§ **What to produce**
Only one stretch of the listing below is wanted: every line from the first to the line containing "line: (887, 1313)", set down exactly.
--- START ---
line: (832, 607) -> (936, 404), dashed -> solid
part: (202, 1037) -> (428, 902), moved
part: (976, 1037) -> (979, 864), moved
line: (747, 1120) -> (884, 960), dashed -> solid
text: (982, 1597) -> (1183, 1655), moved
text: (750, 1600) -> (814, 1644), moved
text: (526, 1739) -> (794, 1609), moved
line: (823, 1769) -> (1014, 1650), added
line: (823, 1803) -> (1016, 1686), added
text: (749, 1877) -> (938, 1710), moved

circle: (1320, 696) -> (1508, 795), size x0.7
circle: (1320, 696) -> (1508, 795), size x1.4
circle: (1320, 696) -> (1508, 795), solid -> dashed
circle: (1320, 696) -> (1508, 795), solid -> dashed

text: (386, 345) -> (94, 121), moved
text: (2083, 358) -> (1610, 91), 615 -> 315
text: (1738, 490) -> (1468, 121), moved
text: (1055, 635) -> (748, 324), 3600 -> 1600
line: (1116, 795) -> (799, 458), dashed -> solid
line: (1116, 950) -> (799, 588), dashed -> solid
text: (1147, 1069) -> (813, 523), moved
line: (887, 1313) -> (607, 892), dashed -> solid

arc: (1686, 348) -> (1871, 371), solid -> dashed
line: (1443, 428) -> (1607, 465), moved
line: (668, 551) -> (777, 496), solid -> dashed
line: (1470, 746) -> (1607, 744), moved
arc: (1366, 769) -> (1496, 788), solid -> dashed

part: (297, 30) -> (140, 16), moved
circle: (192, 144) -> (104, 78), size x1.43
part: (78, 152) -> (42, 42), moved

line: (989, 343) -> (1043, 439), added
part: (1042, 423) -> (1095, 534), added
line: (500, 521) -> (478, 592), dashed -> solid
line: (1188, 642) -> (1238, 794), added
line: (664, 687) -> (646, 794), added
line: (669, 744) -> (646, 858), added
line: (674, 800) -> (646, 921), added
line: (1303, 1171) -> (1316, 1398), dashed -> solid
--- END ---
§ **Reply**
line: (832, 607) -> (936, 404), dashed -> solid
part: (202, 1037) -> (428, 902), moved
part: (976, 1037) -> (979, 864), moved
line: (747, 1120) -> (884, 960), dashed -> solid
text: (982, 1597) -> (1183, 1655), moved
text: (750, 1600) -> (814, 1644), moved
text: (526, 1739) -> (794, 1609), moved
line: (823, 1769) -> (1014, 1650), added
line: (823, 1803) -> (1016, 1686), added
text: (749, 1877) -> (938, 1710), moved

circle: (1320, 696) -> (1508, 795), size x0.7
circle: (1320, 696) -> (1508, 795), size x1.4
circle: (1320, 696) -> (1508, 795), solid -> dashed
circle: (1320, 696) -> (1508, 795), solid -> dashed

text: (386, 345) -> (94, 121), moved
text: (2083, 358) -> (1610, 91), 615 -> 315
text: (1738, 490) -> (1468, 121), moved
text: (1055, 635) -> (748, 324), 3600 -> 1600
line: (1116, 795) -> (799, 458), dashed -> solid
line: (1116, 950) -> (799, 588), dashed -> solid
text: (1147, 1069) -> (813, 523), moved
line: (887, 1313) -> (607, 892), dashed -> solid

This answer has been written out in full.